My boyfriend has told me over and over to get outside feedback, that I can’t figure out what works and what doesn’t on my own. He’s right, of course, but efforts to accomplish this usually came to naught. That’s where Scribophile comes in.

Scribophile is great. I really enjoy it. I’ve come across some really interesting works and people and a good community of writers. There’s also a slight problem here. As a perfectionist, if a single person dislikes a certain word or phrase, I feel the need to alter it. This gets tricky when one person loves something and another person says “seriously, cut this. This is dumb.” I have also come across people whose idea of what makes good writing is pretty much the opposite of mine.

There’s nothing wrong with that. In fact, I find it fascinating to see how truly subjective the idea of a quality piece really is. Of course, I would be lying if I said I found it immediately fascinating. I have to digest it first.

I know I shouldn’t be saying this, but my initial reaction to a harsh review is to get defensive. I would be honestly surprised if any writer on this earth reacted differently. Your work is your baby and you want everyone to love it as much as you do. That’s just the way it is. But! Even if what they say makes me want to plead, “No, you don’t get it. The point here is…” or just go curl up in a ball in a corner and stop showing my writing to anyone because it’s obviously the worst, I know that there’s something useful in what they have to say.

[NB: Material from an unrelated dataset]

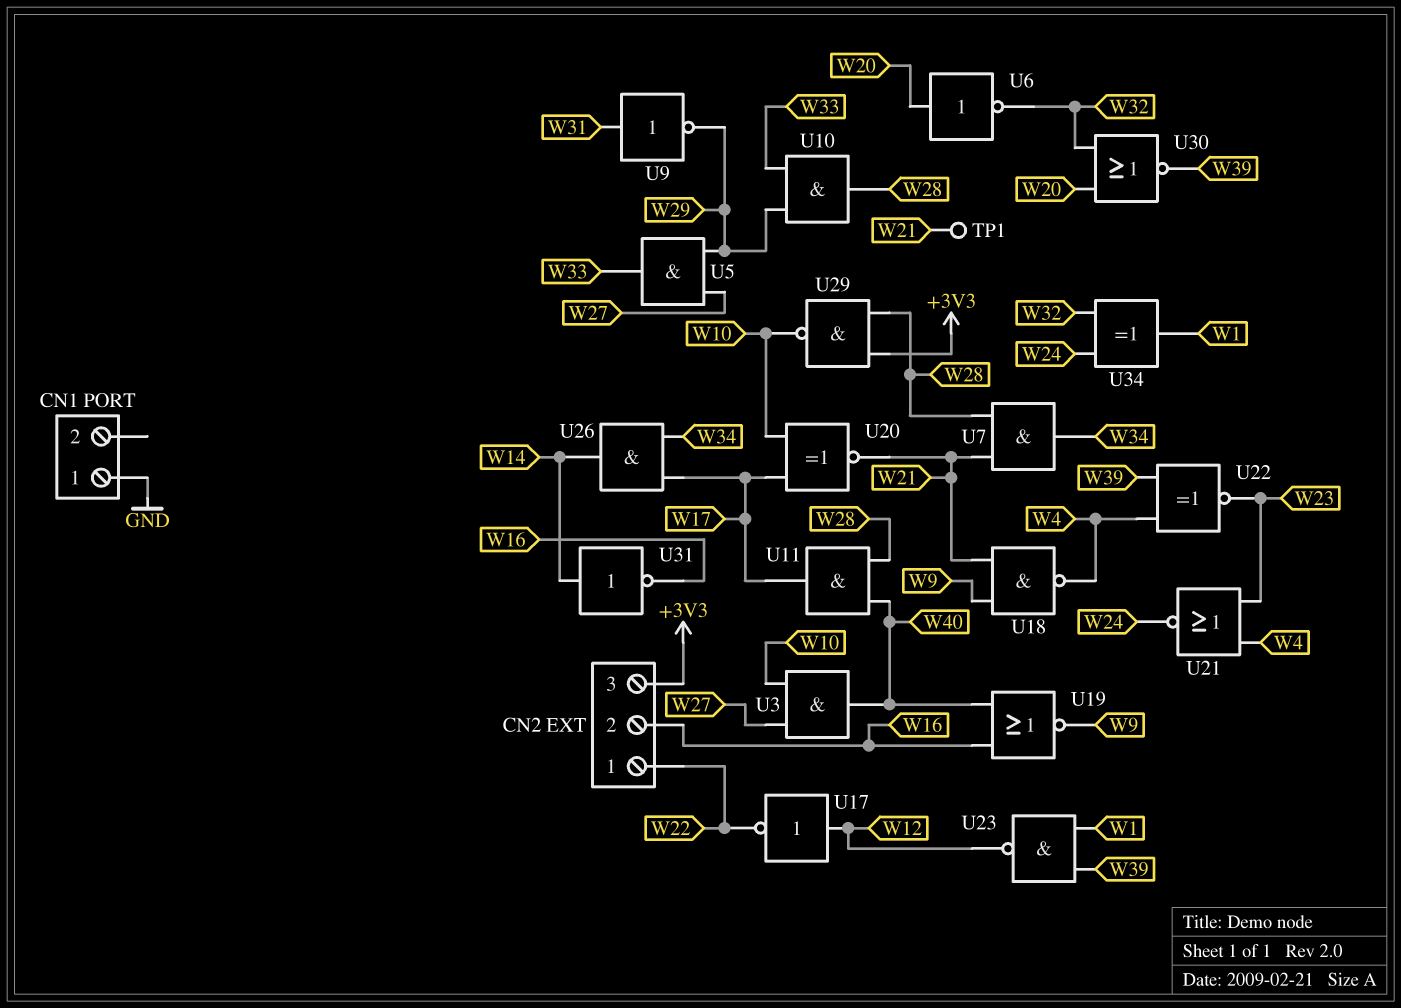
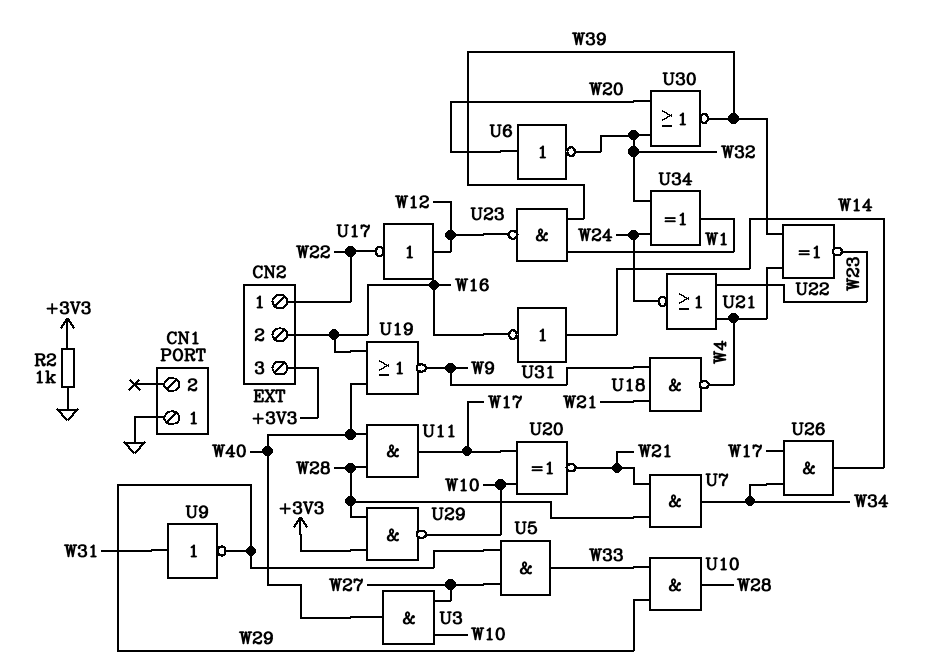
R2: none -> 1k (+3V3, GND)
TP1: test point (W21) -> none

No matter how much I think the critiquer has misunderstood what I was trying to do, or whatever justification I have for feeling defensive, their opinion is valid in their own sort of way and my job is to digest that information and decide what in it I can, in fact, use.

And then! At a certain point! I have to acknowledge that what I write is never going to be perfect. It’s never going to be a piece that every single person will say “This is flawless.” Why? Everything is flawed. I will never release a perfect piece of writing that everyone on earth will love…and that’s okay. That has to be okay.

I have to write what I like and what interests me in my own style and my own voice. I should listen to what others suggest, try it on, see what works, but within the bound of my own style and voice. At some point I have to put what I like and what to read and write out there.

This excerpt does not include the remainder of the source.